L’amianto e l’ambiente

Da una decina d’anni l’amianto è diventato un centro di interesse in ambito ambientale poiché si tratta di un materiale molto pericoloso per la salute dell’essere umano. Nonostante ciò, nel corso degli anni passati, esso è stato utilizzato principalmente nelle abitazioni nelle tubazioni di scarico dei bagni, cassoni dell’acqua presenti in cantine o soffitte, canne fumarie, cappe delle cucine ma anche per tegole o tettoie, garage, capanne attraverso le famose lastre ondulate che tutti almeno una volta abbiamo visto, specie nelle periferie e luoghi più trasandati.

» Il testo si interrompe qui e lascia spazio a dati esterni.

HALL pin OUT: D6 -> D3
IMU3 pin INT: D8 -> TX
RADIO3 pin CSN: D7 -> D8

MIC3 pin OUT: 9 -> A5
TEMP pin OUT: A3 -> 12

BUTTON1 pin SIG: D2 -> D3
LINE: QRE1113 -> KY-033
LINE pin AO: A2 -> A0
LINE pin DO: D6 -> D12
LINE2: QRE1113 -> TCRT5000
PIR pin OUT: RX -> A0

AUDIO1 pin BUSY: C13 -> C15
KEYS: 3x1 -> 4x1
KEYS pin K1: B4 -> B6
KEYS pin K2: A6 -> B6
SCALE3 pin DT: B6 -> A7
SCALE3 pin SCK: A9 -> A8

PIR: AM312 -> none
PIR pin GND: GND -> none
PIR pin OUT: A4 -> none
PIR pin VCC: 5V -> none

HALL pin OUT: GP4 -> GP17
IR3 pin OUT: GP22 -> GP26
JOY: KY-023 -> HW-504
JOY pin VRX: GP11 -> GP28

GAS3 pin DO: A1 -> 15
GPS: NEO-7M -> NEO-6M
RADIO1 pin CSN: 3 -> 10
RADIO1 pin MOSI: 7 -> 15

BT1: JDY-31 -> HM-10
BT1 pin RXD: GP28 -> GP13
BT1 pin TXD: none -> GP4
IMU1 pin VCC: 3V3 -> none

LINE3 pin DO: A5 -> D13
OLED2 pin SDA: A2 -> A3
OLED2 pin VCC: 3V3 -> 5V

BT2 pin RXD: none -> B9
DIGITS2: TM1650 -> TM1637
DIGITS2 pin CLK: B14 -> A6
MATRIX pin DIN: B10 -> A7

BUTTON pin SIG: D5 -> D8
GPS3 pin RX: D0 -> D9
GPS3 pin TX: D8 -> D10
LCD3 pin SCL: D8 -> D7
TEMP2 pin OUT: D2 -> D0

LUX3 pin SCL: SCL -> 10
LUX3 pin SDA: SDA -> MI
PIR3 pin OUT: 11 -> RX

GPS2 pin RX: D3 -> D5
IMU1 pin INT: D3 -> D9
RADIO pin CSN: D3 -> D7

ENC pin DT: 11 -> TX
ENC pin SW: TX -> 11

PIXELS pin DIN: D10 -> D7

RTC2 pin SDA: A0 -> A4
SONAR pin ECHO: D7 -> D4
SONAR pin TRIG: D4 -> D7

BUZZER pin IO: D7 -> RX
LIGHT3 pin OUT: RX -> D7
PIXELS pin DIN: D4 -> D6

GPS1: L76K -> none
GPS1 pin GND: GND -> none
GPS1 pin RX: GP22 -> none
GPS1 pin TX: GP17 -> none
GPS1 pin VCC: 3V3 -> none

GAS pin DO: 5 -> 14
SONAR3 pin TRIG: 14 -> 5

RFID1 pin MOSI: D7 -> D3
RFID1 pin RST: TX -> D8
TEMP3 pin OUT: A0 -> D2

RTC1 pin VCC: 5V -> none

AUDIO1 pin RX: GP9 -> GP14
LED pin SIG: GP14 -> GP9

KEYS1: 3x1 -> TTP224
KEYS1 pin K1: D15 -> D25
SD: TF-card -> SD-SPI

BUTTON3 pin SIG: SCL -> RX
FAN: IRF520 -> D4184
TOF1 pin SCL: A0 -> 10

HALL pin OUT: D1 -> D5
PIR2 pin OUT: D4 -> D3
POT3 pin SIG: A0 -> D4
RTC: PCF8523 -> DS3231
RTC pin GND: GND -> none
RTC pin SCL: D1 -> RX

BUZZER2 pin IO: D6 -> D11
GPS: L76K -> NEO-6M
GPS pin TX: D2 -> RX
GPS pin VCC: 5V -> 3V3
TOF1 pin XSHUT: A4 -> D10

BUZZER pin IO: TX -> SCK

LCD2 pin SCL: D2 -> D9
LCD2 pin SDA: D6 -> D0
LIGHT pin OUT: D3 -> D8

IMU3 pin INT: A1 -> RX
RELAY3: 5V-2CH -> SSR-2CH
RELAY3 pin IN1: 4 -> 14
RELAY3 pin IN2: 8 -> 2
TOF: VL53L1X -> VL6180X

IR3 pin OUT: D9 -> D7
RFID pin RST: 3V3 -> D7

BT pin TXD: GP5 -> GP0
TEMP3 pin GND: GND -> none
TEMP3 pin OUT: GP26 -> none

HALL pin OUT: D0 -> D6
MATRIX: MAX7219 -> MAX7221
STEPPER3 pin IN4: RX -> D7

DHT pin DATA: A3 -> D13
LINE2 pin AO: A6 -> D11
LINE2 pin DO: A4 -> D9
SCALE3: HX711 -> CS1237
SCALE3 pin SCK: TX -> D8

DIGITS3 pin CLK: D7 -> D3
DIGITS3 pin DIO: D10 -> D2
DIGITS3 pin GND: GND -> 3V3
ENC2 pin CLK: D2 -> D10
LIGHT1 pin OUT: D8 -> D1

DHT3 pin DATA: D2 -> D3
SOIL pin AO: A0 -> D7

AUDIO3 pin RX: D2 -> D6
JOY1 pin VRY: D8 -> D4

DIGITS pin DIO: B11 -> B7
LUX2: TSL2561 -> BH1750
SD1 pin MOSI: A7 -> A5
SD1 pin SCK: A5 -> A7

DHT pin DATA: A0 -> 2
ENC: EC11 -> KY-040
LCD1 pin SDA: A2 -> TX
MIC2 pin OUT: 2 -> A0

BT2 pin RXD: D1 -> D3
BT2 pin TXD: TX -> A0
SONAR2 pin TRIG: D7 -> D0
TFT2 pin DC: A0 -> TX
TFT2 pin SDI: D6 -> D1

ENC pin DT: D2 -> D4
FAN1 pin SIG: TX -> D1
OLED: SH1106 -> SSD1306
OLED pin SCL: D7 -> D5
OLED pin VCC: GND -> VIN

Da cosa deriva la sua pericolosità

La pericolosità dell’amianto risiede nella sua usura, esso è infatti stato bandito in maniera definitiva già nel 1992. Trascorsi così tanti anni e con l’aggravarsi dell’inquinamento atmosferico sono venuti alla luce i primi problemi legati alle strutture che lo contengono perché le piogge, che tendono a disgregare la matrice dell’impasto, aumenta la porosità delle lastre e delle fibre di amianto che, prima inglobate nel cemento, si disperdono nell’ambiente causando una minaccia poiché, semplicemente, le sue fibre non andrebbero respirate.
Tali fibre, infatti, sono talmente sottili che l’organismo non riesce a smaltirle, causandone il deposito all’interno del nostro organismo anche per decine di anni, dando in moltissimi casi sfogo a tumori all’apparato respiratorio.
Per comprendere se si tratti di un manufatto contenente amianto è possibile rivolgersi ad esperti che, attraverso un’analisi chimica, sapranno affermare con assoluta certezza la quantità presente e i conseguenti interventi da adottare.
Una volta scoperto che si tratti di amianto occorre, se si ha l’intenzione di intervenire, chiamare una ditta specializzata in rimozione e smaltimento, in grado di risolvere il vostro problema. Esistono infatti aziende specializzate sia nello smaltimento di rifiuti edili come Nova Ecologica, altrettanto fastidiosi per l’ambiente, che aziende specializzate nello smaltimento di rifiuti più pericolosi, come l’amianto appunto.

Denunciare la presenta dell’amianto

Qualunque sia la vostra intenzione in merito al manufatto appena scoperto, in ogni caso occorre denunciarne la presenza, i proprietari degli immobili hanno infatti l’obbligo di comunicare alla propria ASL competente i dati scoperti, come stabilito dall’articolo 12 della legge del 92.
Sarà a questo la ASL stessa a provvedere alla rimozione del materiale, valutandone pericolosità e rischi per l’ambiente circostante, è infatti obbligatorio rimuoverlo se deteriorato o posto a forti piogge o altri agenti atmosferici. I costi per lo smaltimento di quest’ultimo variano da caso a caso, in relazione alla quantità e allo stato in cui esso si trova.